I attended a great event last night, put on by the good folks at ASSEMBLE and Chad of Urban Social Assembly. The troupe brought in Vishan Chakrabarthi of SHoP Architects in New York to speak about the views he articulated in his excellent book titled "A Country of Cities." In his talk, Vishan highlighted how national policies have shaped how urban and suburban landscapes have developed in America. The existence of the mortgage interest tax deduction and the construction of interstate highways, for example, made it cheaper and easier for suburbs to grow. I never shy from asking a smart person a question, so I probed the folks onstage (by this point, Craig Fahle was leading a panel discussion with Vishan and a few Detroiters) about whether cities with transit-oriented densities could develop without state or national policy change. Are there any levers cities can pull unilaterally?, I asked.

All the panelists gave interesting answers, including Vishan, but the visiting urbanist also challenged the premise of my question. Millennials, he contended, shouldn't always shy away from big systemic issues and shouldn't balk at the opportunity to shape far-reaching public policies. A lot of these system-wide policies, he argued, are worth tackling because they fundamentally change how the problem can be solved. Millennials shouldn't shy away from these big policy debates because they are hard, complex, and are unlikely to provide instant results.

He's right.

A lot of policies are so deeply seeded in how we conduct business in the US, that they constrain the possible outcomes in the system. Take the mortgage interest deduction - a subsidy on the order of hundreds of billions of dollars a year - as an example. If we're putting intense downward pressure on prices for owning homes, of course suburbs will grow. There are many other unsexy issues like the mortgage interest deduction that have huge impacts on how things work in America. If we don't change some of these things, we may never move the needle on solving some of our country's most difficult social challenges - the ones that millennials claim to desperately want to solve.
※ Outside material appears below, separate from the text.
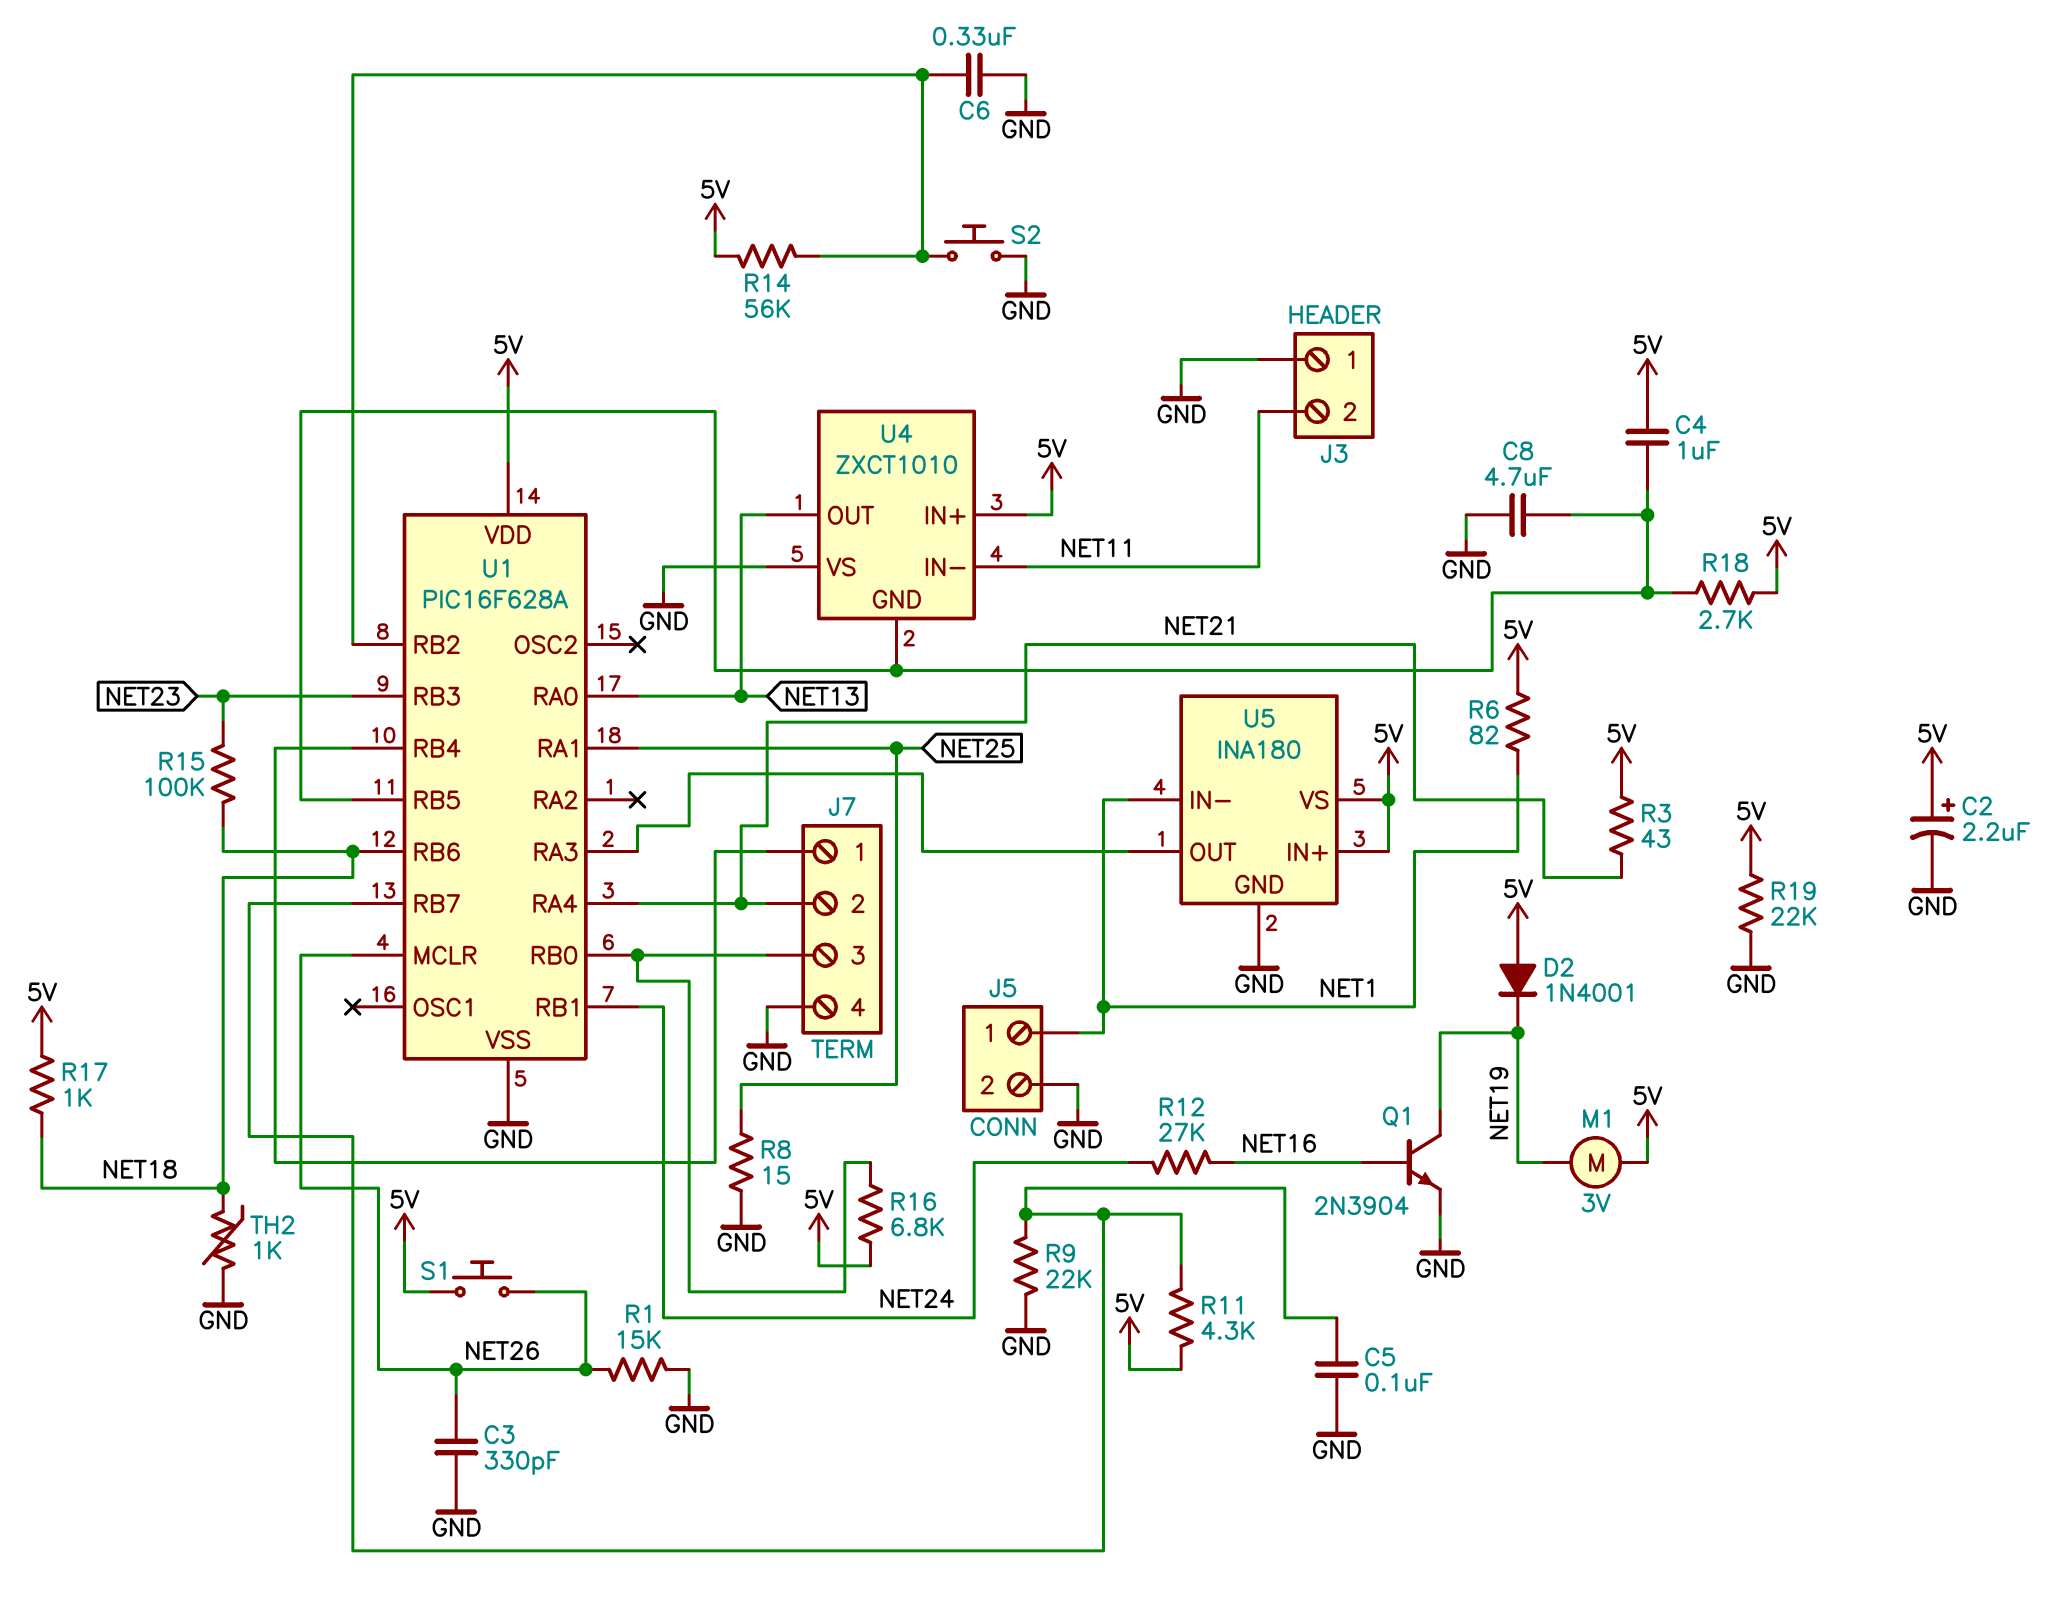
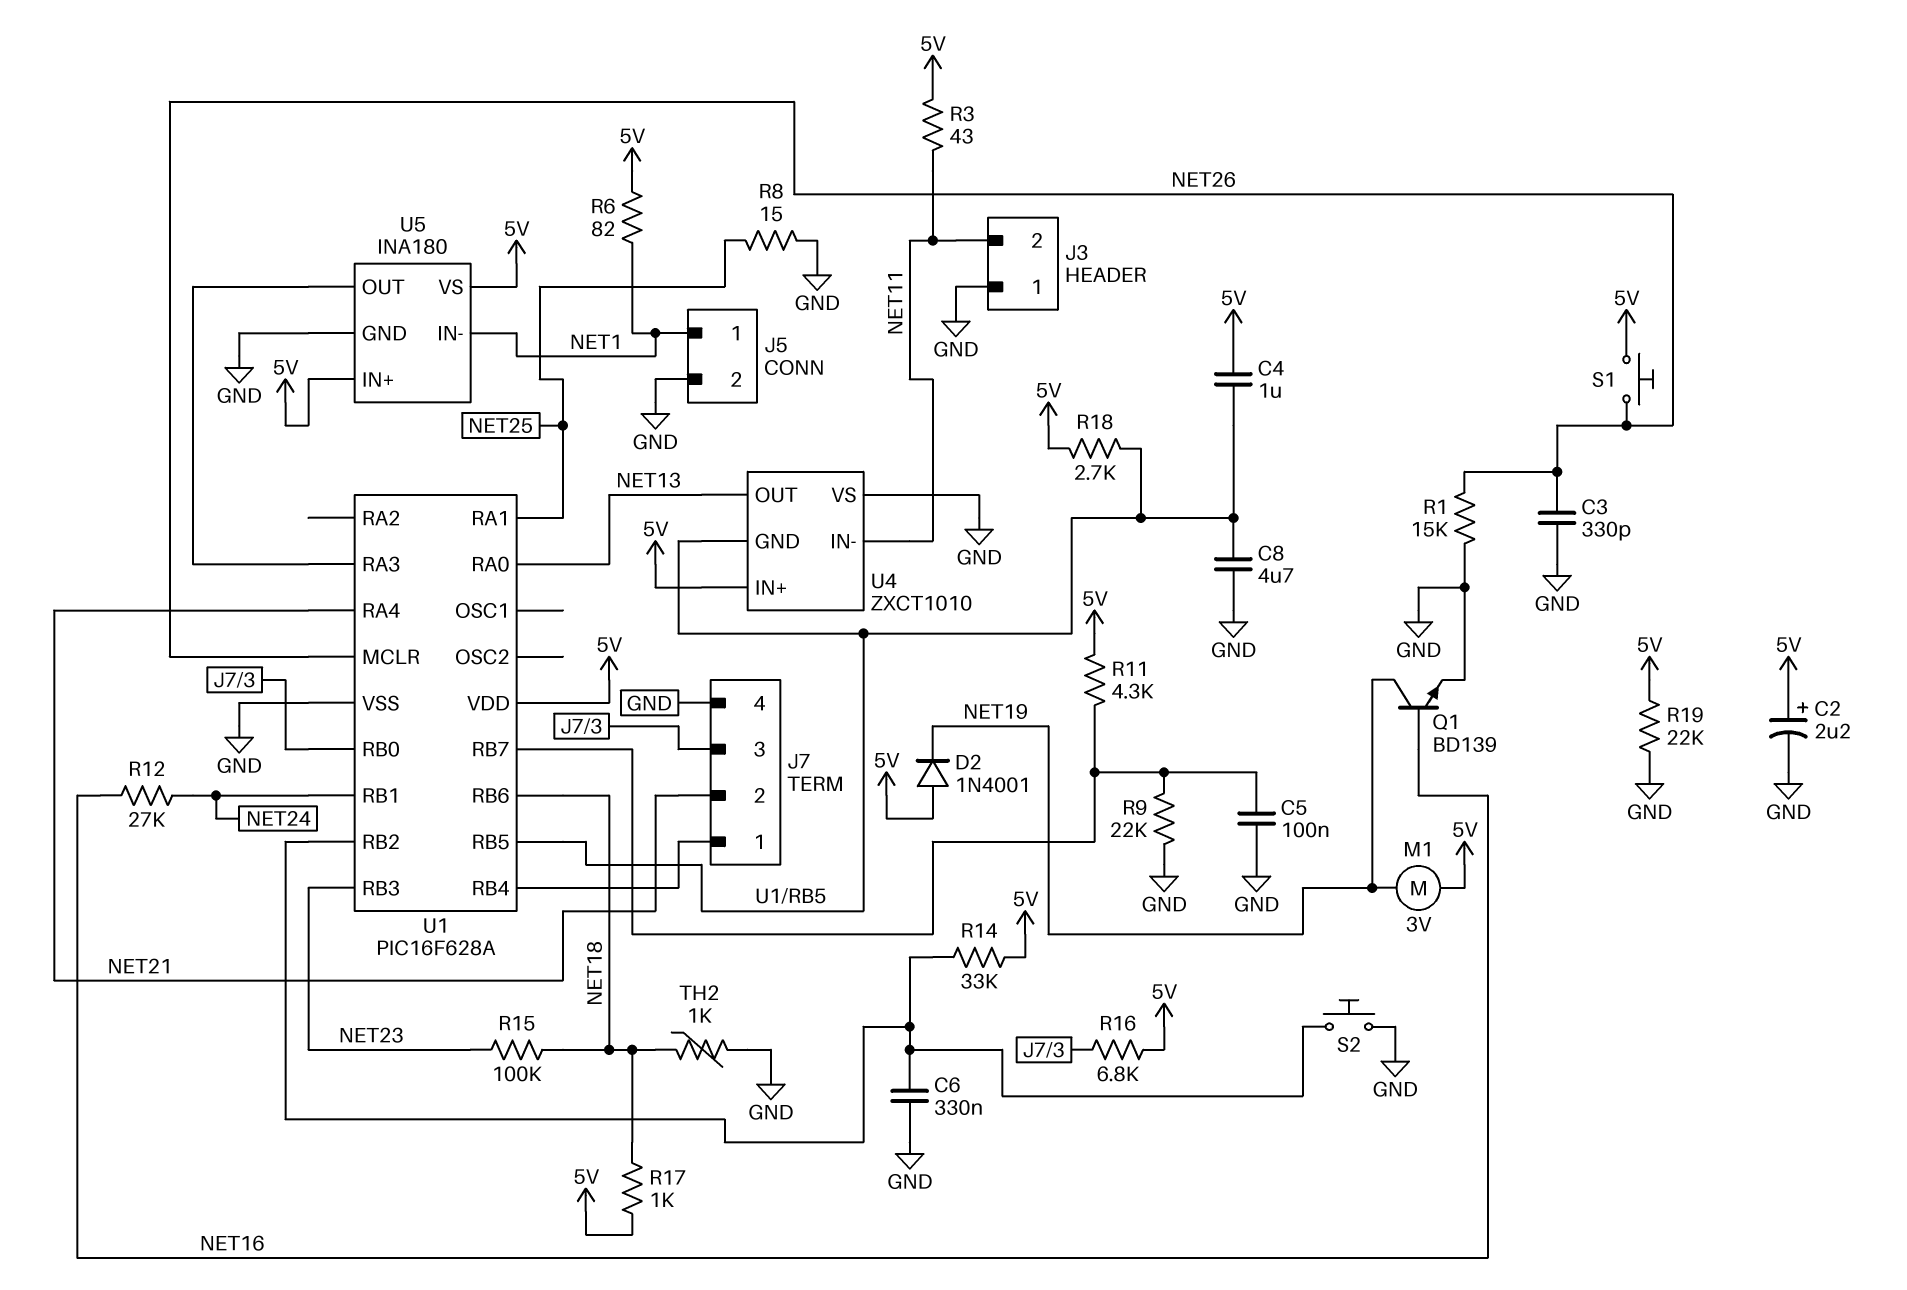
Q1: NPN 2N3904 (B NET16, C NET19, E GND) -> NPN BD139 (B NET16, C NET19, E GND)
R3: 43 (5V, NET21) -> 43 (5V, NET11)
R14: 56k (5V, U1/RB2) -> 33k (5V, U1/RB2)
As a generation, we millennials crave "positive change" which "leaves an impact" on the world and "makes it a better place." And that's great. But I think we're missing something important if we don't work on some of these foundational issues similar to mortgage interest deductions -  like money in politics, emphasis on quarterly earnings and shareholder value maximization, gerrymandering, due process of law, infrastructure investment, budget reform, tax reform, and others.

Maybe the work of our generation should be to tackle unsexy, but game-changing, institutionally-driven, systemic policy changes so our children can do the explicitly impactful work we always dreamed of. Maybe some of us should trade social entrepreneurship for system design. If we did, maybe institutions like governments, markets, and courts would function better in the first place and make some of the gripping social problems we face today less overwhelming to address.